In 1955 he won the BBC Sports Personality of the Year award. During that year he had beaten the legendary triple gold medalist in distance running at the 1952 Olympics, Emil Zatopek. Pirie was an exceptional cross-country runner, winning the English Championship 3 times. Pirie broke 5 world records in the course of his career, his annus mirabilis being 1956, when on 19 June in Bergen, Norway, he ran 13:36.8 for 5,000 m, beating Vladimir Kuts (USSR), and knocking 25 seconds from his own personal best. On 22 June in Trondheim, Norway, he equalled the world 3000 metres record with 7:55.6, and on 14 September, in Malmö, Sweden, he set a new record with 7:52.7.
Melbourne Olympics 1956
In the Olympics, held in Melbourne later that year, Pirie ran against Kuts in the 10,000 metres and despite the tactics of Kuts, an aggressive front runner whose bursts of speed were particularly damaging to a long-striding runner like Pirie, he stayed with him into the last mile when every other competitor had dropped well back. Kuts then surrendered the lead for a short while, then made a last, despairing sprint which Pirie could not match and he dropped back. Kuts said later that if Pirie had stayed with him on that last sprint he would have dropped out of the race. In the 5,000 metres Pirie took second place behind Kuts. Christopher Chataway, one of the other British runners, had been selected on past performance. He had not competed at top level for over a year as he was pursuing a media career as a lead-in to what was to be an unsuccessful career in politics in the disastrous Heath Government of 1970–74. With Pirie and Derek Ibbotson, the third British runner, he was tracking Kuts and had moved ahead of them as they went into a bend. The Soviet runner was setting a much faster pace than Chataway had ever run. Chataway suffered an attack of stomach cramp which caused him to slow down, and as Pirie and Ibbotson came out of the bend they found that Kuts had opened a gap on them. Pirie and Ibbotson ran round Chataway but Kuts was able to exploit his advantage and won the race. For the latter half of the race Pirie was running what was virtually a front race, as Kuts had broken away, but he was still strong enough to hold off a late challenge by Ibbotson.
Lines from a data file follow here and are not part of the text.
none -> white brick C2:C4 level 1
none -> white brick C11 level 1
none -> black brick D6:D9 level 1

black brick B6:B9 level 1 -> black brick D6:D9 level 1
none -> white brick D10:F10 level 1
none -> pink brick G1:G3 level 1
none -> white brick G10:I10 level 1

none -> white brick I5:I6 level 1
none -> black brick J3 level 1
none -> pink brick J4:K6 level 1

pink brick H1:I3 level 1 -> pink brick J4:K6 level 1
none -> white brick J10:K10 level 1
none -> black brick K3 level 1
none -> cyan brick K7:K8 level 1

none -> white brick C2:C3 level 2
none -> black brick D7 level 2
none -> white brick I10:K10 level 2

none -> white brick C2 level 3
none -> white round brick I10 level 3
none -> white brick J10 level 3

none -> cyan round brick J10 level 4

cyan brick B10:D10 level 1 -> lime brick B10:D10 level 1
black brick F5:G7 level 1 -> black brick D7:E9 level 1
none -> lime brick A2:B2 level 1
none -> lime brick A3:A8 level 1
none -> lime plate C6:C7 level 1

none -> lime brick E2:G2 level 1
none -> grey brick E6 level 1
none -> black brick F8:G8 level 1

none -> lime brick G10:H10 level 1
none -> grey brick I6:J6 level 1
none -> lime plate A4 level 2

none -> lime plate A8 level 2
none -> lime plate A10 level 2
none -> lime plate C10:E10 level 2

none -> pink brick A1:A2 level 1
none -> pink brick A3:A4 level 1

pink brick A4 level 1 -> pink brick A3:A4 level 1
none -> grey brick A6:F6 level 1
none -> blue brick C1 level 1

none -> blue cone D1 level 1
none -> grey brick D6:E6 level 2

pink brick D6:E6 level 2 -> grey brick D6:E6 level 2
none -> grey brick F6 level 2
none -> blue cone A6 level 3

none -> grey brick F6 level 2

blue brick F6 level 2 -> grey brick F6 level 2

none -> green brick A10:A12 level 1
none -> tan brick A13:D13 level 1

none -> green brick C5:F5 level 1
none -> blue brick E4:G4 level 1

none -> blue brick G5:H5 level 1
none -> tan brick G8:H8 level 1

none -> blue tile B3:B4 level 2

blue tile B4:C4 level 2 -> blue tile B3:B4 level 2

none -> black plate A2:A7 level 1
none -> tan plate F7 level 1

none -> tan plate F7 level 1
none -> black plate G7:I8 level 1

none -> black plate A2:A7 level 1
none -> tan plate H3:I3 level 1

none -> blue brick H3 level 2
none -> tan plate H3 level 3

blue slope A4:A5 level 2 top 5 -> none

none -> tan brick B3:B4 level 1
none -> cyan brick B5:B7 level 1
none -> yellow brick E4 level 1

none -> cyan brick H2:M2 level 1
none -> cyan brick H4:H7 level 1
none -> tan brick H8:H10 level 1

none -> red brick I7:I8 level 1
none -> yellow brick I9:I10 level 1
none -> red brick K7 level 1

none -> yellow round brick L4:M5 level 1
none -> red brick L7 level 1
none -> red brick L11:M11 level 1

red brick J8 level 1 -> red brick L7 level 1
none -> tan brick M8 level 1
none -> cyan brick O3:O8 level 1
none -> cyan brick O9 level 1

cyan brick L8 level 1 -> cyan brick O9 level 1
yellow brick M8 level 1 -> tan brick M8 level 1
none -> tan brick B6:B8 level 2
After the race, Ibbotson commented that, "You can't have a plan with a bloke like Chataway – he wants to do all the running", obviously feeling that if Chataway had stayed behind him and Pirie, they would have kept in contact with Kuts and may have beaten him, as they both had superior finishing speed.
Rome Olympics 1960
Pirie was unlucky at the Rome Olympics in 1960. The Games were held in the height of the Roman summer and Pirie and other leading British contestants asked to go on ahead of the main party, at their own expense, so that they might be acclimatised to the heat. They were refused permission, on the grounds that "we travel as a team". It meant that they failed as a team. Pirie and his fellow 5,000 metres contestants were eliminated in the heats, leaving Pirie's only chance of a gold medal the 10,000 metres held later in the games. Pirie made the mistake of following the favourite, Murray Halberg of New Zealand. Halberg had won his major championships by making a tactical burst in the last mile of the race and holding onto the lead that he had taken – he had won the 5,000 metres at Rome by that tactic and Pirie's plan was to stay with him as he went forward. Unfortunately for Pirie, Halberg was probably suffering from his effort in the earlier race and as the race went on he failed to stay with the leaders. Pirie, far too late, realised that he and Halberg had lost contact with them.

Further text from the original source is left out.